Career Highlights

  • Holds career scoring record at EGHS with 1685 points

  • Scored 48 points against South Point in 1987

  • Tallied 1743 points at Belmont Abbey in 4 years; 8th all-time

  • Scored 36 against Kennesaw State in 1990

  • Has worked in Sales at Parkdale Mills for 20 years

Shane Trull

When Shane Trull was in fourth grade, his friend Robert Seward handed him a basketball. Robert’s house had a goal, when most other kids’ didn’t. “And he had a paved driveway,” Trull said, “when everyone else had dirt. We’d play 2-on-1, and he was just a lot better than everybody else, and that certainly drove me to be better than him.

“We played every day after school, and he taught me how to shoot, and everything else.”

The lessons worked.

Trull, 43, of Mount Holly, is a married father of three, but he still holds the East Gaston High School record for most points scored in a career (1,685). And he’s eighth on Belmont Abbey’s all-time scoring list with 1,743 points (1988-92), even though he essentially played out of position as a senior.

 “It’s pretty amazing that the record’s stood (at East Gaston) since 1988, because I only had three years of playing. We could only play in 10th, 11th and 12th grade, and kids today get four years,” he said. “I try to go back to watch a couple of times a year. My jersey’s retired, so my kids enjoy seeing it there.”

Trull is the son of Ty and Sandra Trull, who still live off Highway 27 in Mount Holly, in the same home as when Shane was born. “My mom was a stay-at-home mom, and she took me a lot of places and sacrificed a lot, for me to follow my dreams,” he said. “I appreciate that. I still talk to my parents every day. We’re close.”

Trull’s first basketball challenge came at Mount Holly Junior High, when there were 12 boys on the roster but only 10 uniforms. “The other two guys had to wear girl uniforms,” he said, “and I told myself I’d never be in that predicament.”

At East Gaston, playing shooting guard and small forward, Trull set the record of most points in a season, with 750, and averaged 30 points per game as a senior. His highest game was 48 points against South Point in 1987 – in three quarters. “They played a box-and-one on me and it didn’t work,” he said. “That was a big rivalry.”

He has a story or two about his late coach, Jim Turpin, whom he greatly admired.

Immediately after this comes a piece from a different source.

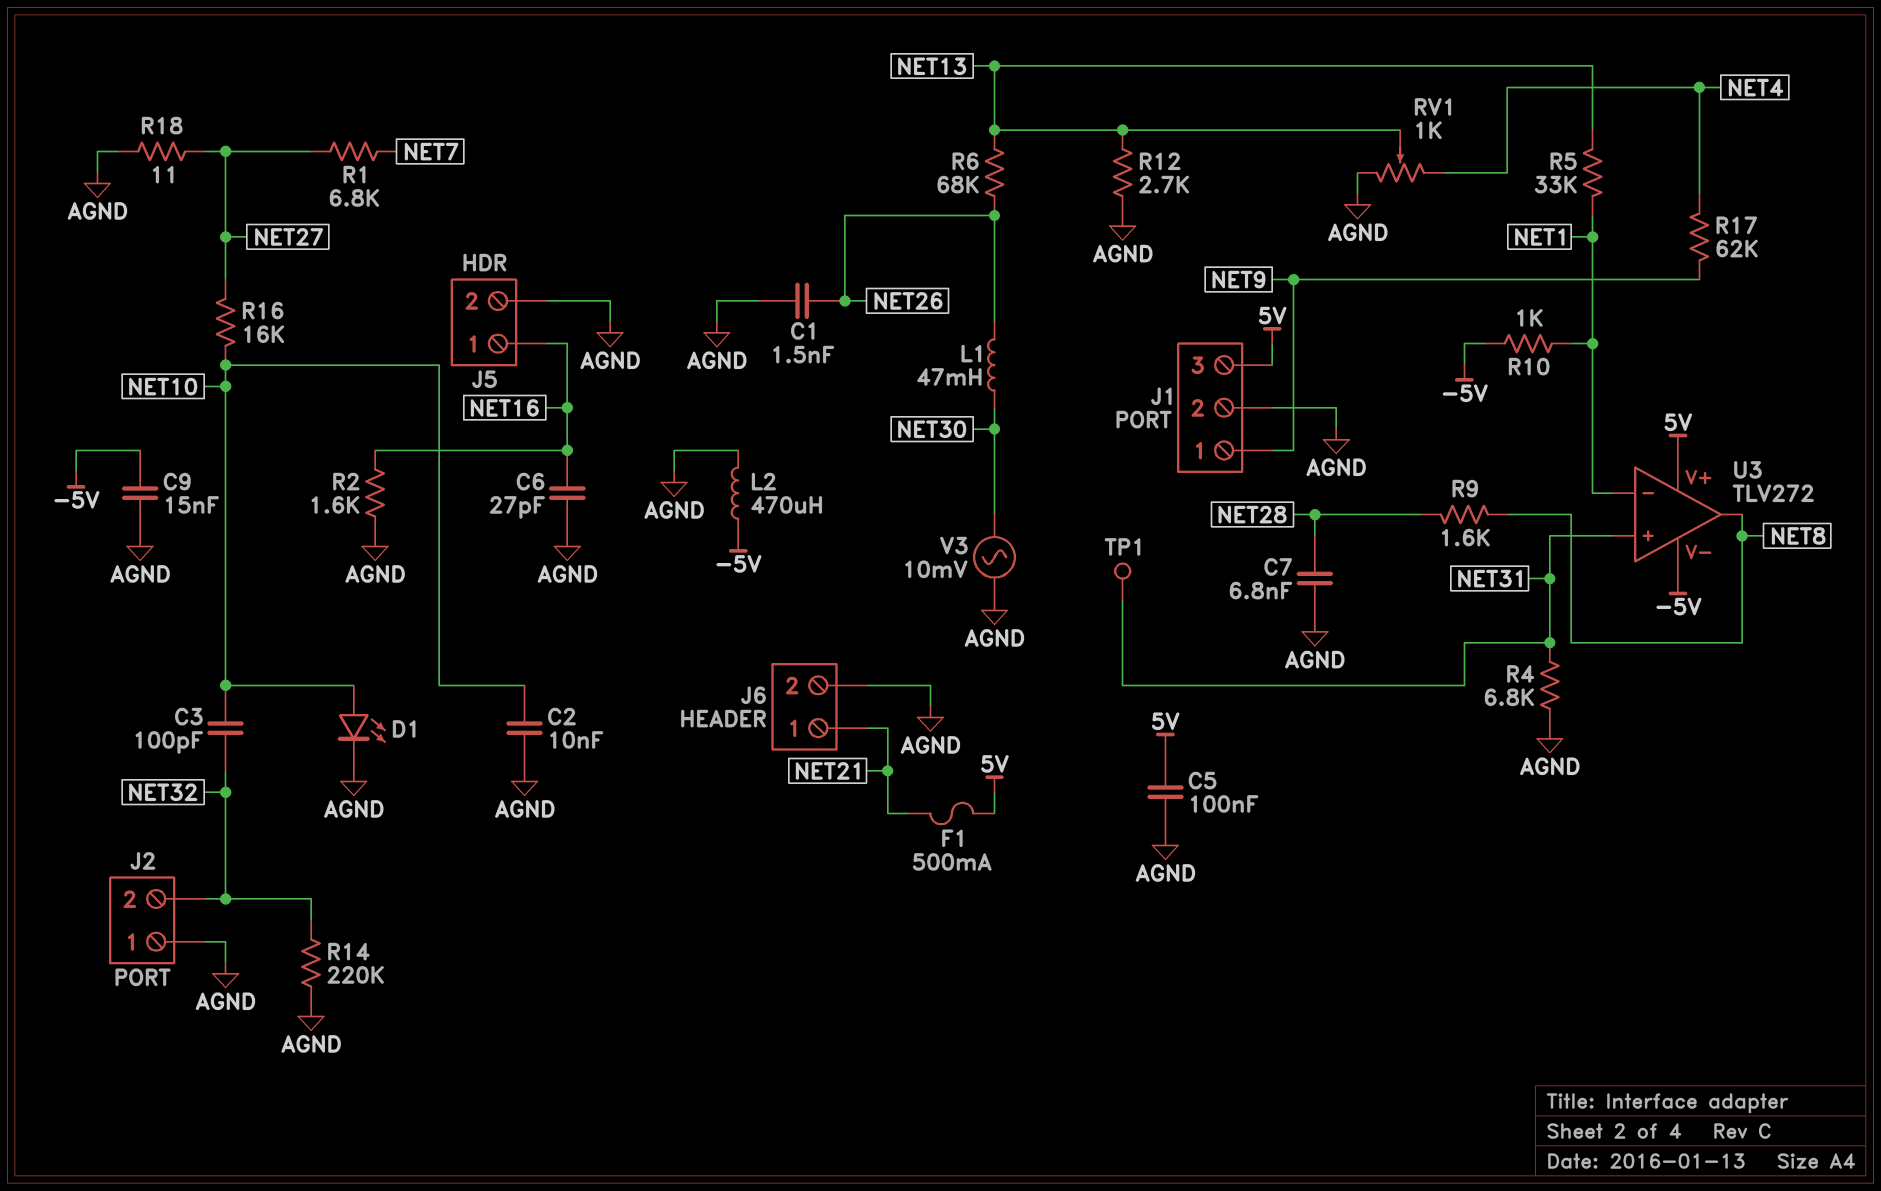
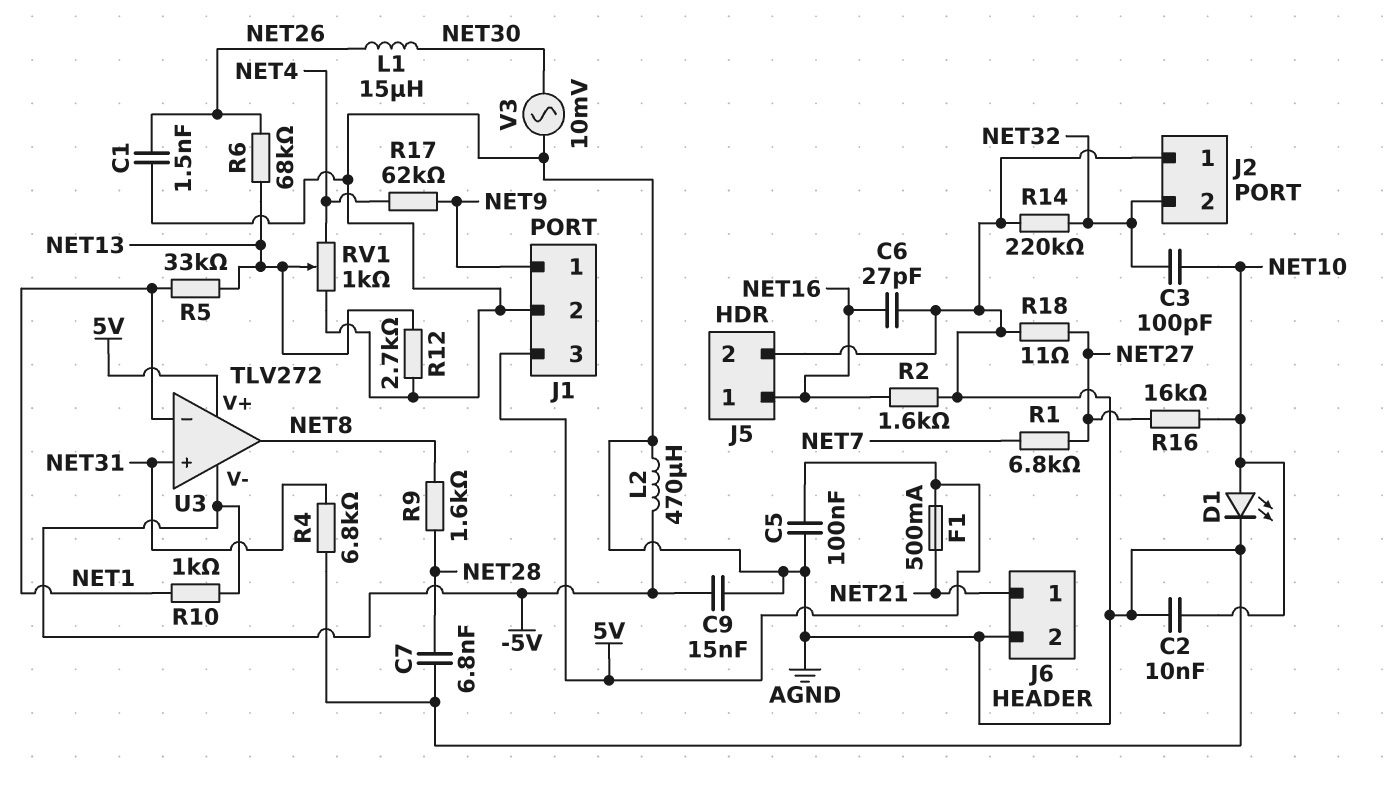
L1: 47mH (NET26, NET30) -> 15uH (NET26, NET30)
TP1: test point (NET31) -> none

His 10th-grade season, East Gaston was playing a tournament at Cherryville. “A guy jumped on me and broke my tooth, and it came out,” he said. “I went over to the side and handed it to Jim and said, ‘Hold this; I might need it later.’ And kept on playing.”

When Trull played his last game, he said, Turpin hugged him at the end. “He said ‘thank you.’ He hugged me and just said ‘thank you,’” Trull said. “And after that, he never coached again.”

Interest came from Tennessee, Wake Forest, UNCC and Xavier, as well as Belmont Abbey.

Trull averaged about 16 points as a freshman under coach Kevin Eastman, now a Boston Celtics assistant, and 20 as a sophomore and junior, before switching to center as a senior. He scored 597 points in 1989-90, and 481 in 1990-91, including 36 points at Kennesaw State that November, and, following Eastman, played for Rick Scruggs (1989-91) and Joe Gallagher (1991-92, and later with the Philadelphia 76ers).
“I was playing the 5-spot most of the time (as a senior), going up against guys about 6-10. But I don’t’ regret going to Abbey. It’s a great school, and I got a great education,” said Trull, who’s 6-7. “The stands were always full. I had grown up going to all their camps and stuff, and I was a homebody so I had the best of both worlds. I was on a full ride, but I was 10 minutes from the house.”

He had a chance to play pro ball overseas, but Trull went to work for Parkdale Mills in 1993 – and still works for them, in sales. He and his wife, Connie, have twin 13-year-old daughters, Laura and Lexi, who play basketball, softball and volleyball, and a son Drake, 9, who Trull said is “just getting into sports. We’re a sports family.” He coaches them, some.

“I think they’re more excited than I am about the Hall of Fame,” he said. “Sports teaches you a lot about life in general. It was a lot of dedication, and a lot of hard work.”